Como el progreso depende crucialmente de «la acumulación de riqueza cumplida por quienes poseen la habilidad y energía capaces de producirla», el único asunto digno de consideración es el modo de hacer que revierta hacia los más dignos y necesitados. A juicio de Carnegie es evidente que «quien muere rico muere deshonrado (disgraced)», y si los magnates resultan ser ajenos a esa evidencia convendrá gravar sin piedad sus herencias. Con todo, lo óptimo será que ellos mismos los destinen en vida a «fines benévolos», que por supuesto coinciden con seguir creando riqueza, «pues ni el individuo ni la raza mejoran a través de limosnas». Su visión del futuro se concentra en una situación donde
«las leyes de acumulación y distribución se mantendrán libres. El individualismo continuará, pero los millonarios serán los albaceas de los pobres, a quienes se confía durante una estación (season) buena parte de la riqueza incrementada, al revelarse capaces de administrarla para la comunidad mucho mejor de lo que hubiesen hecho para sí mismos […] Está amaneciendo el día en que disponer del excedente de riqueza se encomendará a los más capaces de reinvertirlo en beneficio común»[1427].

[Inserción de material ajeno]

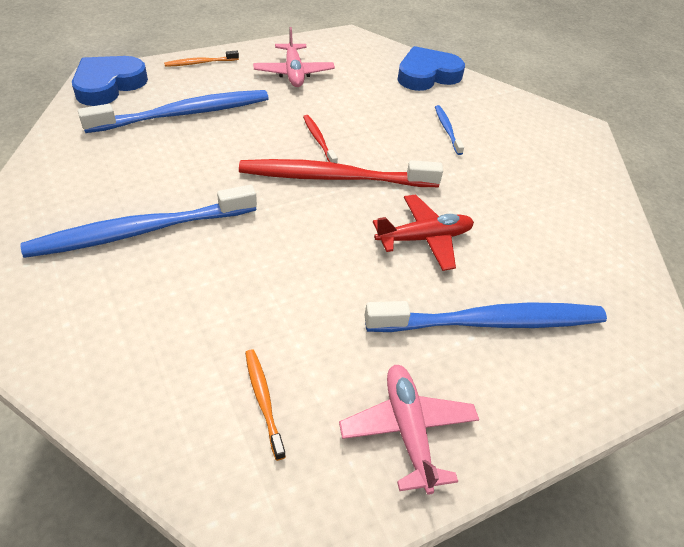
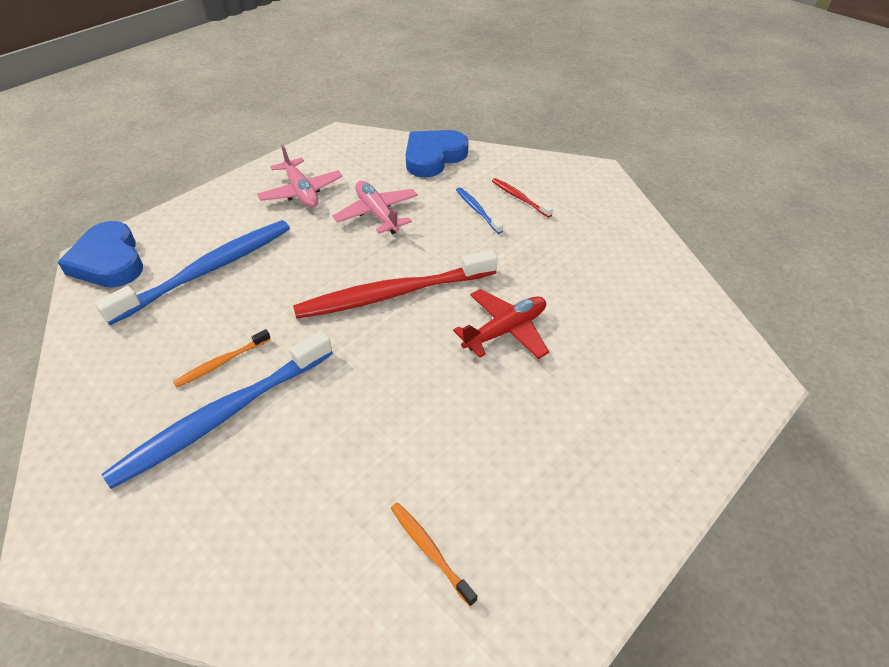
camera: 15 degrees left, 0 degrees up
(108, 85) = (109, 261): blue heart -> blue heart turned 45 degrees counterclockwise
(200, 63) = (198, 208): orange toothbrush -> orange toothbrush (221, 363)
(318, 140) = (359, 258): red toothbrush -> red toothbrush (519, 198)
(408, 430) = (574, 528): pink plane -> pink plane (377, 214)
(491, 322) = (601, 394): blue toothbrush -> none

Amigo íntimo de Spencer —con el cual no acabó nunca de coincidir, pues su planteamiento de un conflicto entre individuo y Estado le parecía simplista—, la actitud de Carnegie puede considerarse cinismo e idealismo a partes iguales, aunque ningún magnate carece de sentido práctico. La idea del millonario como albacea del pobre parte de coordinar un impuesto inmisericorde sobre grandes herencias con la exención total de legados cuyo destino sean actividades filantrópicas, y anuncia una transición de largo alcance que está implícita en el espíritu de casi todos los barones bandidos. El vulgo verá en ello una manera de seguir burlando al Fisco, pero confiar a los genios empresariales un margen de acción social no canalizado a través de Gobiernos desembocó en obras de interés tan público como ajeno a la limosna o la demagogia.

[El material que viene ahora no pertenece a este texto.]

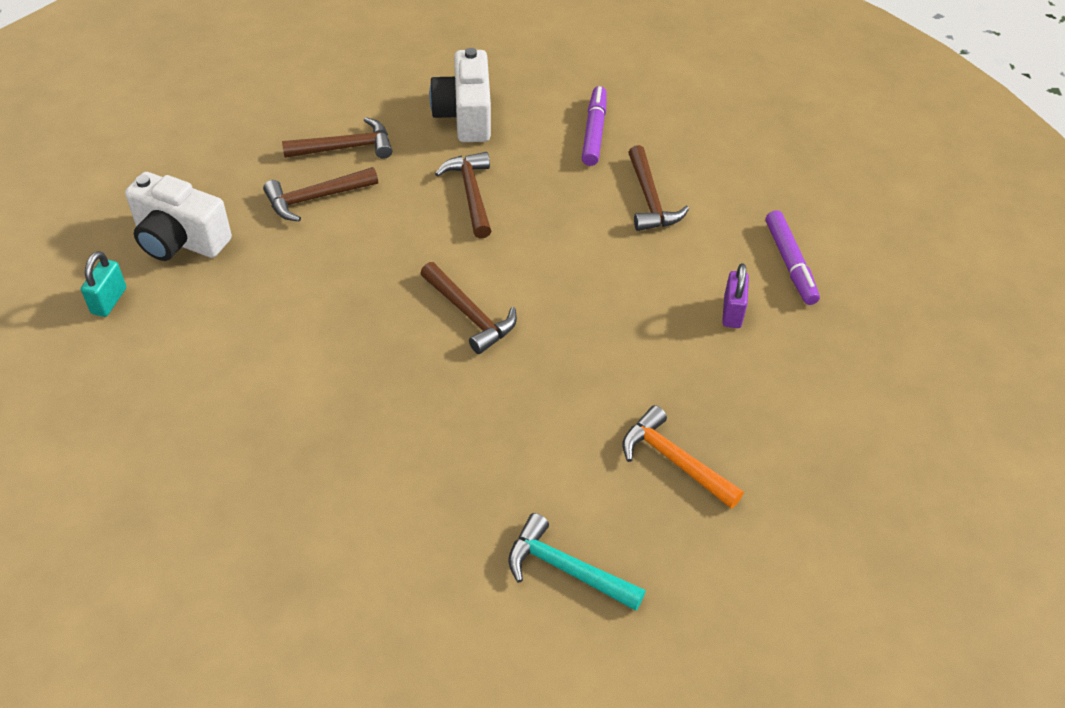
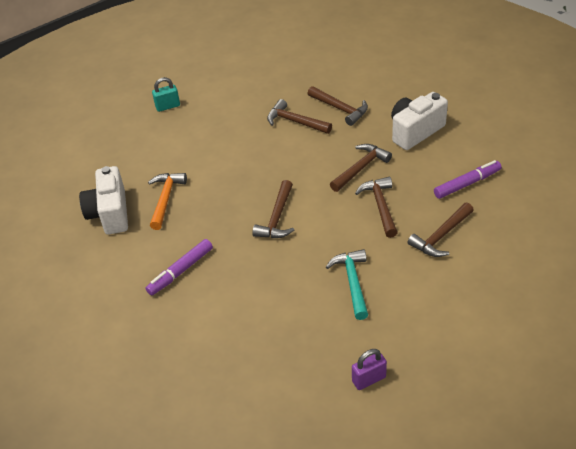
camera: 60 degrees right, 5 degrees down
(180, 240) = (223, 101): white camera -> white camera (110, 213)
(552, 216) = (380, 206): none -> brown hammer
(566, 569) = (150, 348): turquoise hammer -> turquoise hammer (352, 282)
(674, 461) = (256, 353): orange hammer -> orange hammer (165, 199)
(732, 312) = (392, 320): purple padlock -> purple padlock (369, 379)
(790, 263) = (462, 326): purple marker -> purple marker (180, 271)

Con Bill Gates como discípulo más reciente de Carnegie, el fondo creado por fundaciones privadas acabó alcanzando un volumen gigantesco, sostén básico para continentes como África y principal garantía de socorro ante catástrofes ambientales, sin perjuicio de sufragar buena parte del gasto en educación e investigación de todo el orbe civilizado.